Understanding the brick table



Understanding the brick table

A brick table is a data structure that helps finding an object in the heap. To begin with the discussion, it makes sense to clarify what does finding an object mean.

What is the find object problem?

There are various situation that we are given a random pointer inside the heap, and we wanted to find the pointer to the object that is using the address.

There are a couple of reasons why would get a random pointer on the heap. Interior pointers on the stack is on of them, and it is described in this post.

The naive solution

A GC heap is arranged as a sequence of segments. The beginning of a segment is always an object, and object are closely packed (with certain alignment constraints). Given an object, we can determine its size, and therefore advance to the next one.

Therefore, to search for an object containing a random pointer, we can simply determine the segment and walk it from the beginning, we will eventually find that object.

Idea to speed it up

To speed it up, we would like to start the search closer to the given random pointer. Suppose we know some object’s begin address that is before and closer to the random pointer, we can simply start the search from there.

To do so, we split the heap range into bricks. Each brick has size 2048/4096 for 32/64 bits. We can easily convert an address to its corresponding brick and a brick to its corresponding base address as follow:

inline
size_t gc_heap::brick_of (uint8_t* add)
{
    return (size_t)(add - lowest_address) / brick_size;
}

inline
uint8_t* gc_heap::brick_address (size_t brick)
{
    return lowest_address + (brick_size * brick);
}

The lowest address is simply the smallest address that the GC manages.

Now we can store something to describe a brick. In particular, we wanted to know where does an object begin within a brick. Since a brick is small, we can simply store a within brick offset there, this has to be a non-negatve number less than the size of the brick, which can comfortably store in a 16-bits number (8-bits is apparently insufficient).

Interesting cases

We have a couple issues here:

What if a brick doesn’t contain an object?

In that case, we would like to search the earlier brick and see if there is one. But which earlier brick? The naive answer is always the previous one, but can we do better? Sometimes, we can. Suppose we knew there is a big object that spans a few bricks, we could store that information and have the search go faster. The number of blocks to go back in the search is stored as a negative number in the brick entry.

What if a brick contains multiple objects?

In that case, that could be any objects in the current brick. The key, however, is that we search starting from the previous brick of the random pointer, that allow us to be sure the object pointed by the brick is always before the random pointer.

In fact, it has to be the plug tree root, but this is out of the scope of the finding object problem.

What if it is the first brick?

There is no previous brick for the first brick, but in that case, we can simply start with the first object in the segment.

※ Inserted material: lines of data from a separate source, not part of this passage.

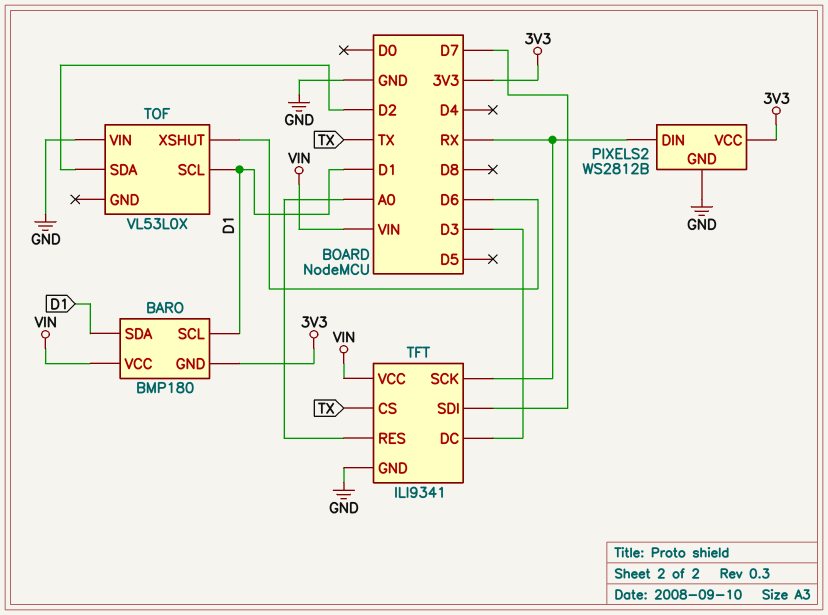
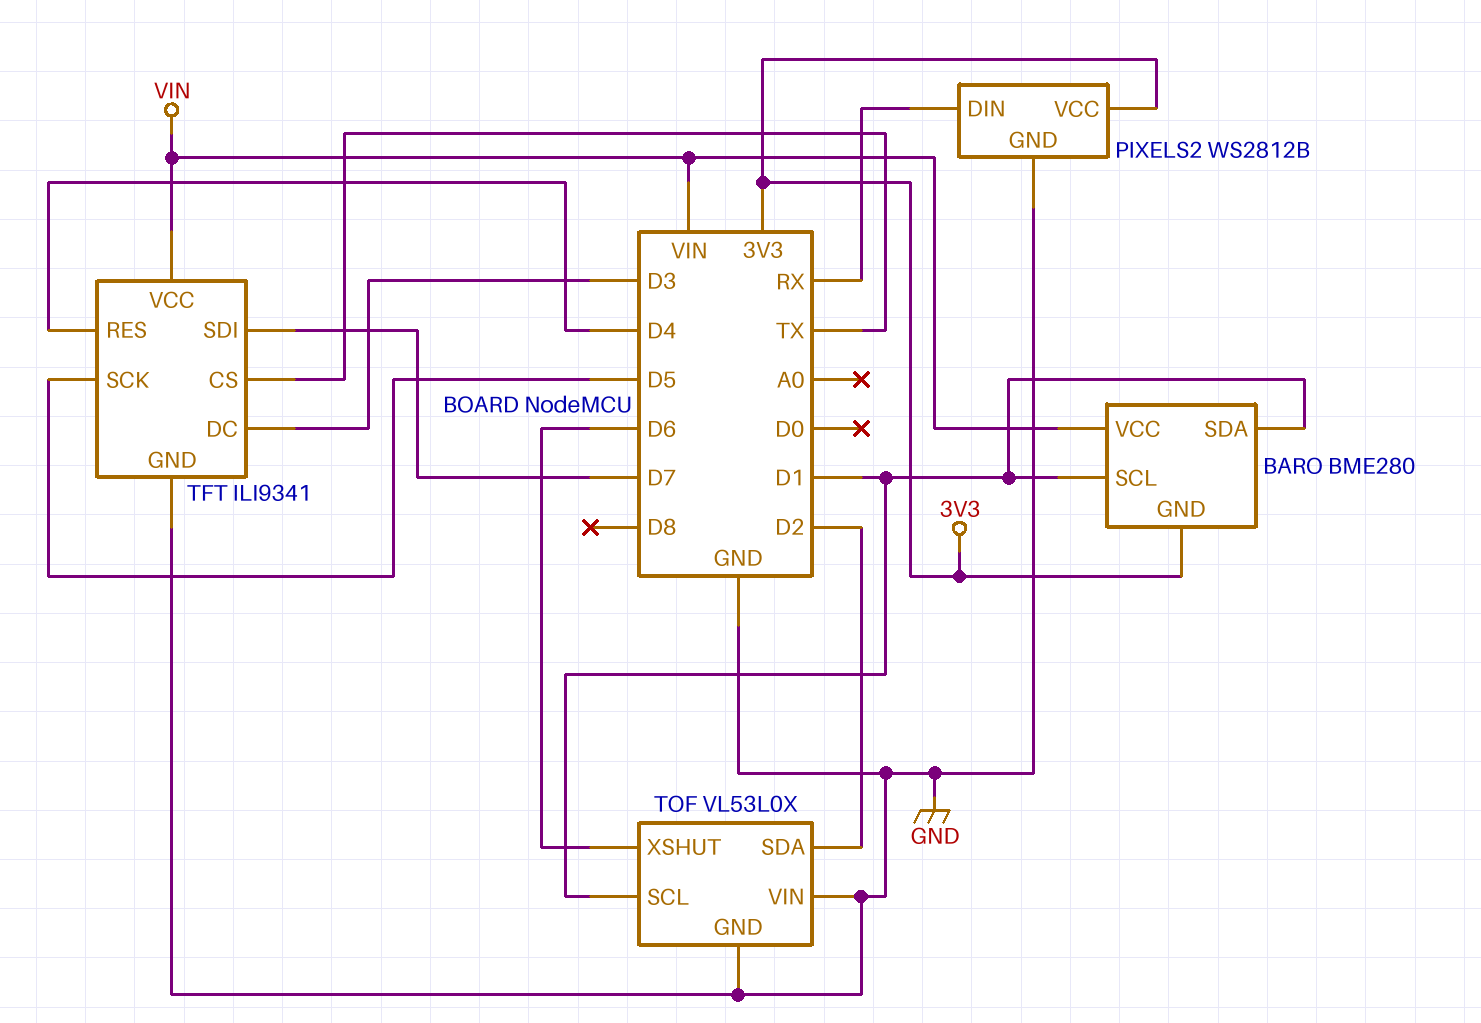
BARO: BMP180 -> BME280
TFT pin RES: A0 -> D4
TFT pin SCK: RX -> D5
TOF pin GND: none -> GND

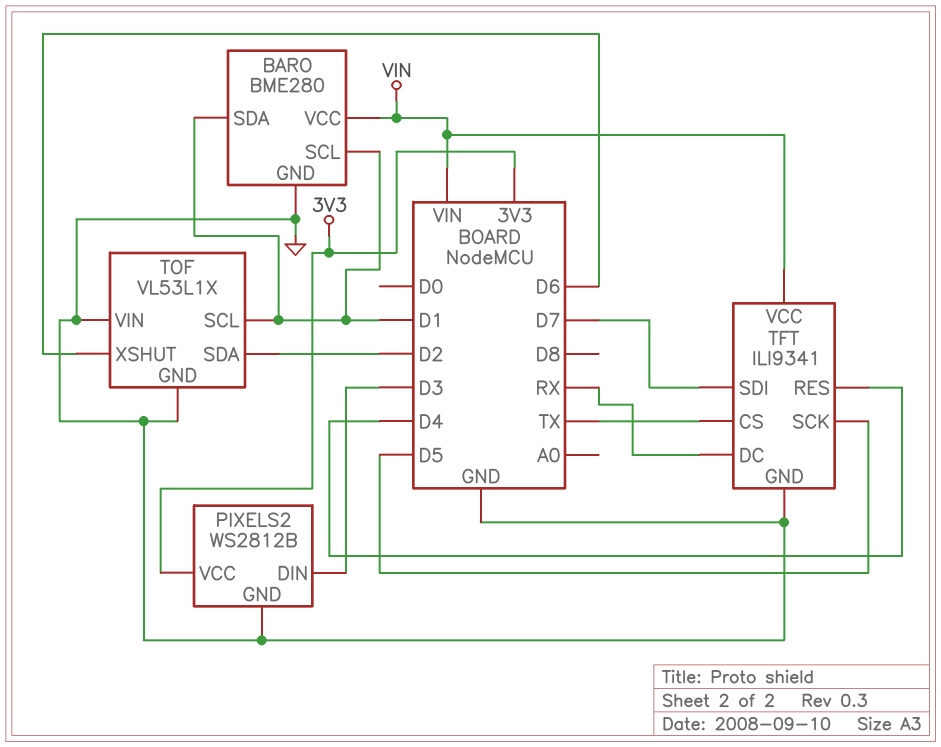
BARO pin GND: 3V3 -> GND
PIXELS2 pin DIN: RX -> D3
TFT pin DC: D3 -> RX
TOF: VL53L0X -> VL53L1X

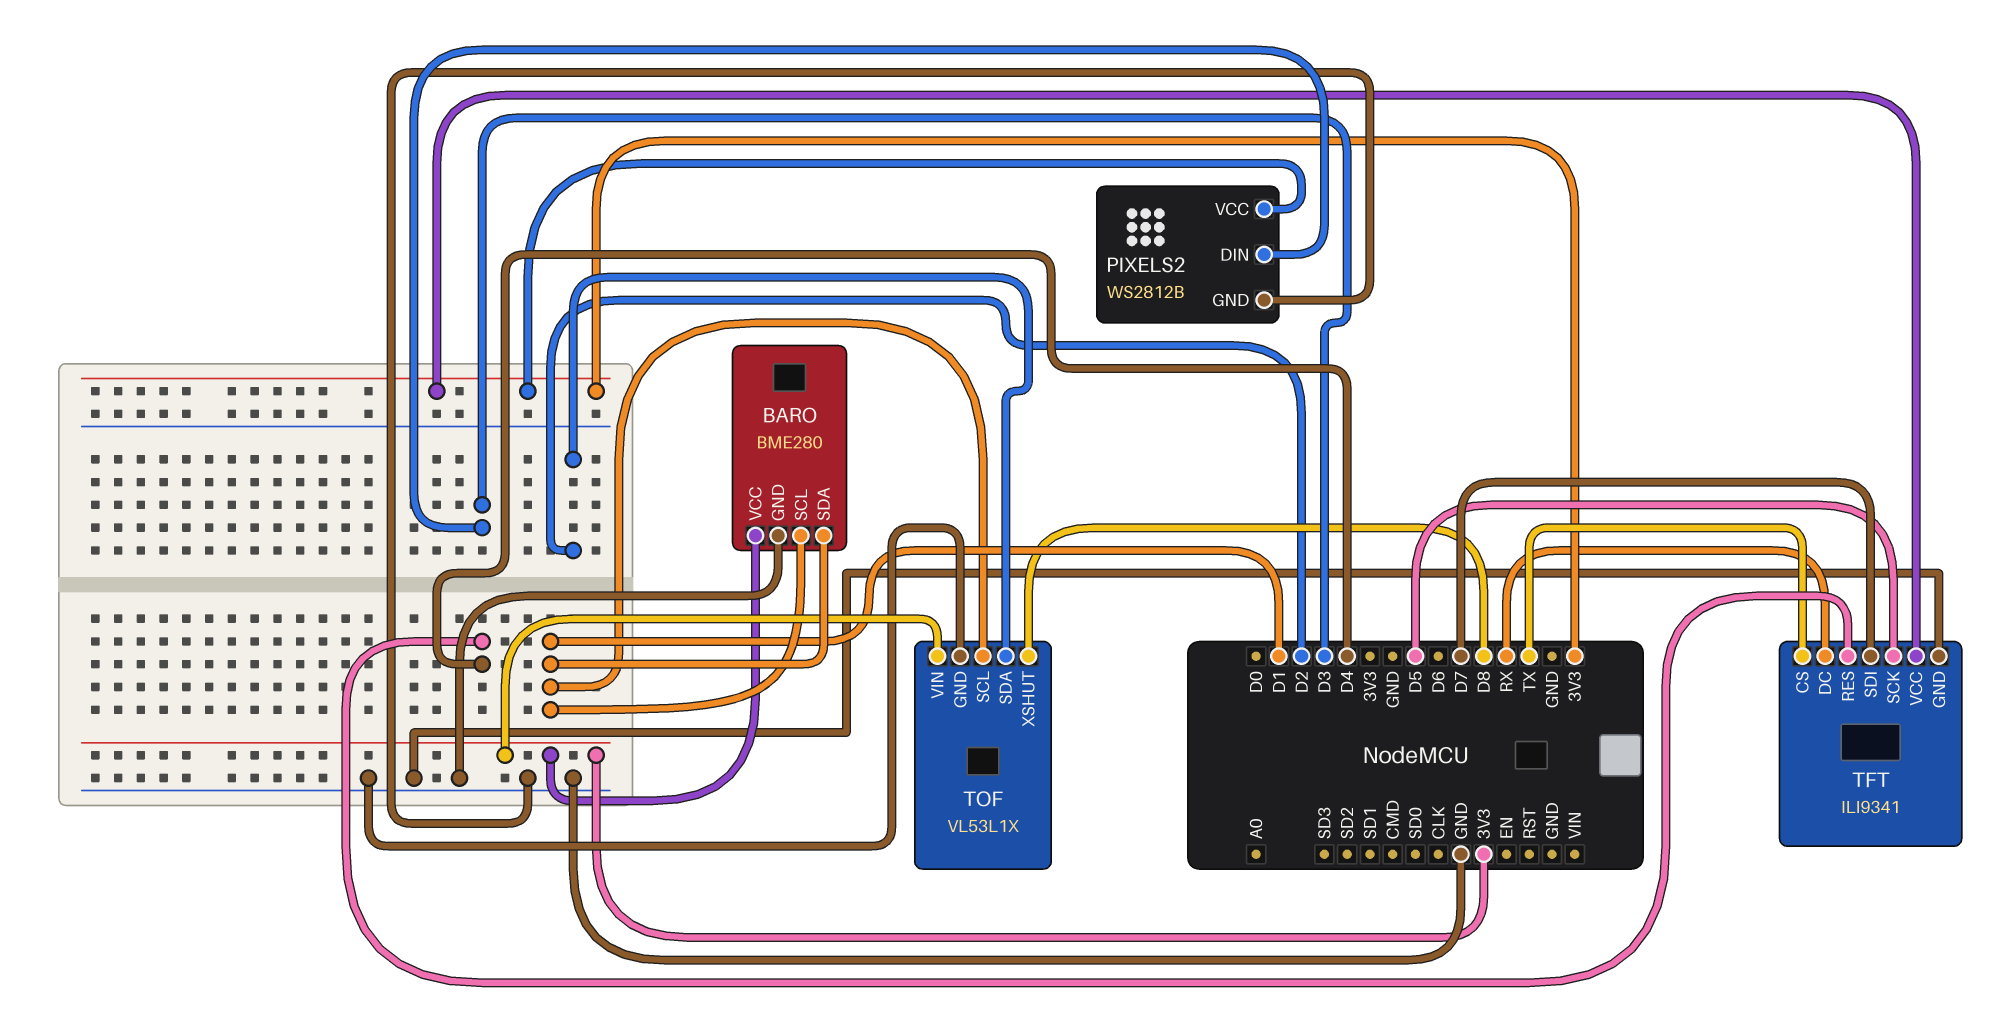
BARO pin VCC: VIN -> 3V3
TFT pin VCC: VIN -> 3V3
TOF pin VIN: GND -> 3V3
TOF pin XSHUT: D6 -> D8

Who maintain the brick table entries?

Now we know what the brick table entries are good for, there must be some code that produces and maintain these entries. Turn out there are a lot of call sites to set_brick() so we will not examine them all. The general theme is that we set the brick when:

  1. During allocation, we know where the objects are placed,
  2. During find_first_object, we also know where the objects are placed, and
  3. During compaction, we know where the objects are moving to.

I am sure this is not an exhaustive list, there are other cases too, but that is beyond my understanding for now.